Fred Wilson from Union Square Ventures said that his favourite founders were those that use the technology that they are building. This makes perfect sense. If a founder makes a startup for travelers, you want him to be a frequent-flyer as much as you want the founder of an online nappy distributor to be a new parent. The founder of a startup must be passionate about his technology, believe in its benefits, and be a peer of the early adopters. The founder can then follow his intuition and be hunch-driven when there are not enough customers and not enough resources to be data-driven. If a founder is his company’s own best customer, one can expect him to think like one. So what’s the problem?

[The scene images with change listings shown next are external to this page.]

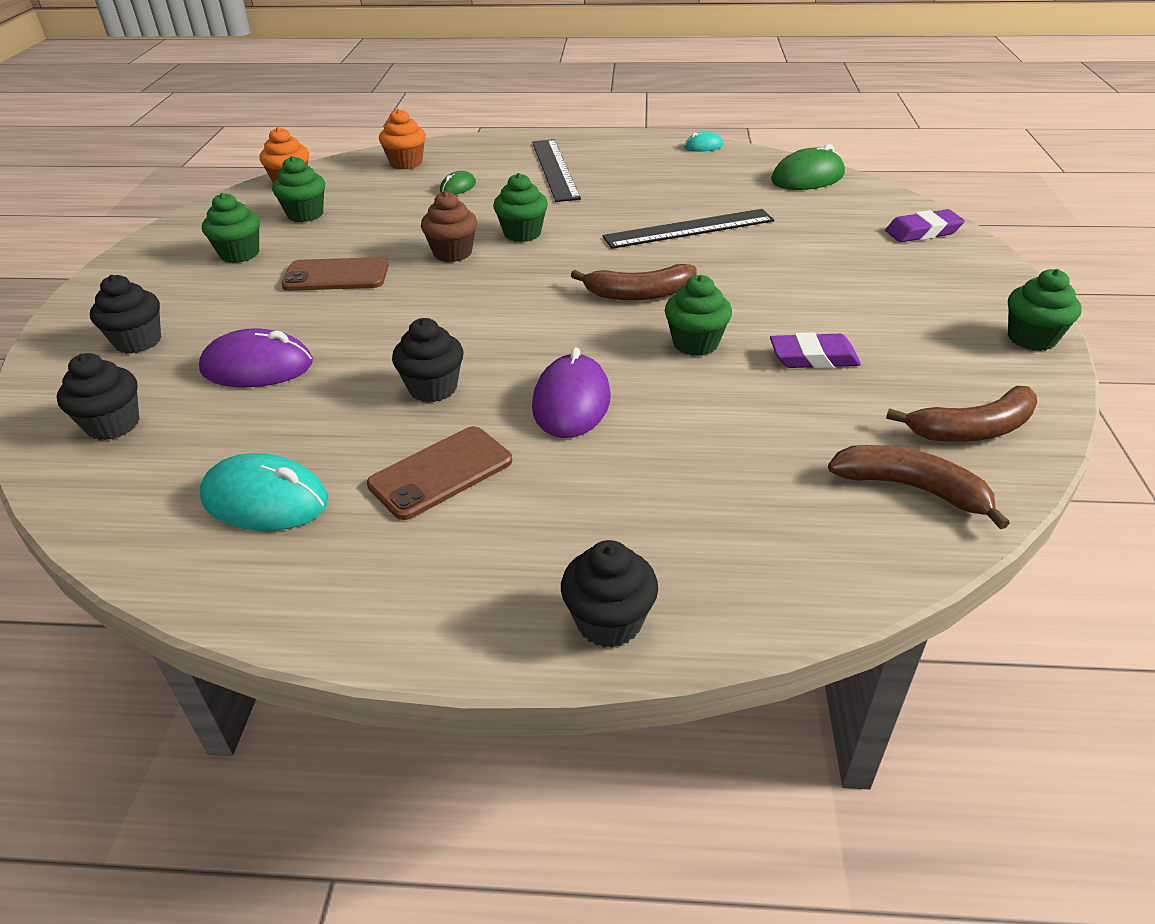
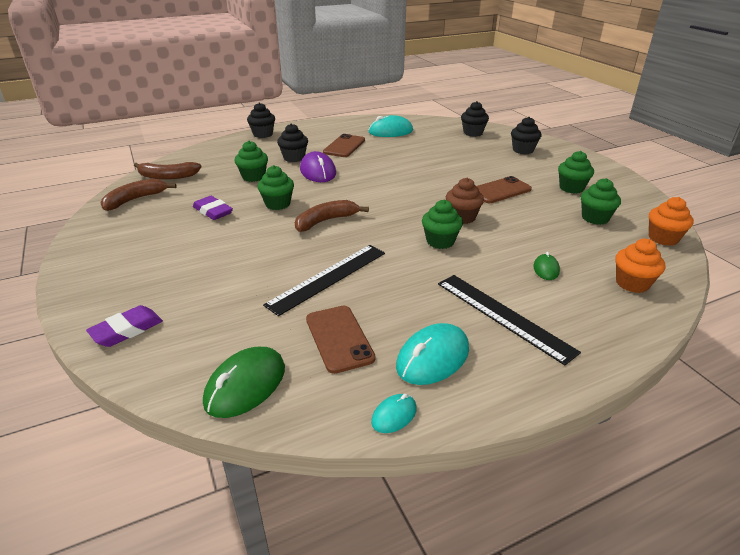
camera: 150 degrees right, 5 degrees down
(257, 367) = (459, 154): purple mouse -> none
(433, 388) = (379, 163): black cupcake -> black cupcake (294, 158)
(646, 162) = (432, 358): none -> turquoise mouse
(713, 185) = (339, 338): none -> brown phone
(813, 358) = (213, 211): purple eraser -> purple eraser turned 75 degrees clockwise
(1031, 338) = (79, 251): green cupcake -> green cupcake (253, 177)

This founder/user is great at rallying early adopters. He thinks like them, blogs to them, already has a reputation amongst them, which helps the startup grow at the early stage. But when it comes to crossing the chasm, is he able to alienate these peers and pivot away from how he envisioned the product and redesign it into one that his mother would want to use? As he follows the lean methodology, and tests his hypothesis with his customers (remember, all his first customers are early adopters), they will confirm the hypotheses to pivot deeper into the obscure and away from the mainstream, thus expanding the chasm! Since our founder/user has a vision that is confirmed by hypothesis testing, the lean methodology does nothing but entrench him further from his goals.
How can a founder/user avoid this? By listening to external advisors like VC’s and board members. The advisors must sober the visionary with a stiff dose of reality from the mainstream, hopefully dampening the “reality distortion field” clouding the startup. This can be in the form of a different hypothesis, e.g. “Dropbox is too hard to install, I had to call my son to help me install it,” which must be tested with a peer group completely dislocated from the early adopters. Still, for the founder, abandoning his early users and peers is easier said than done. Being called a “sell-out” is never easy, especially by people you respect.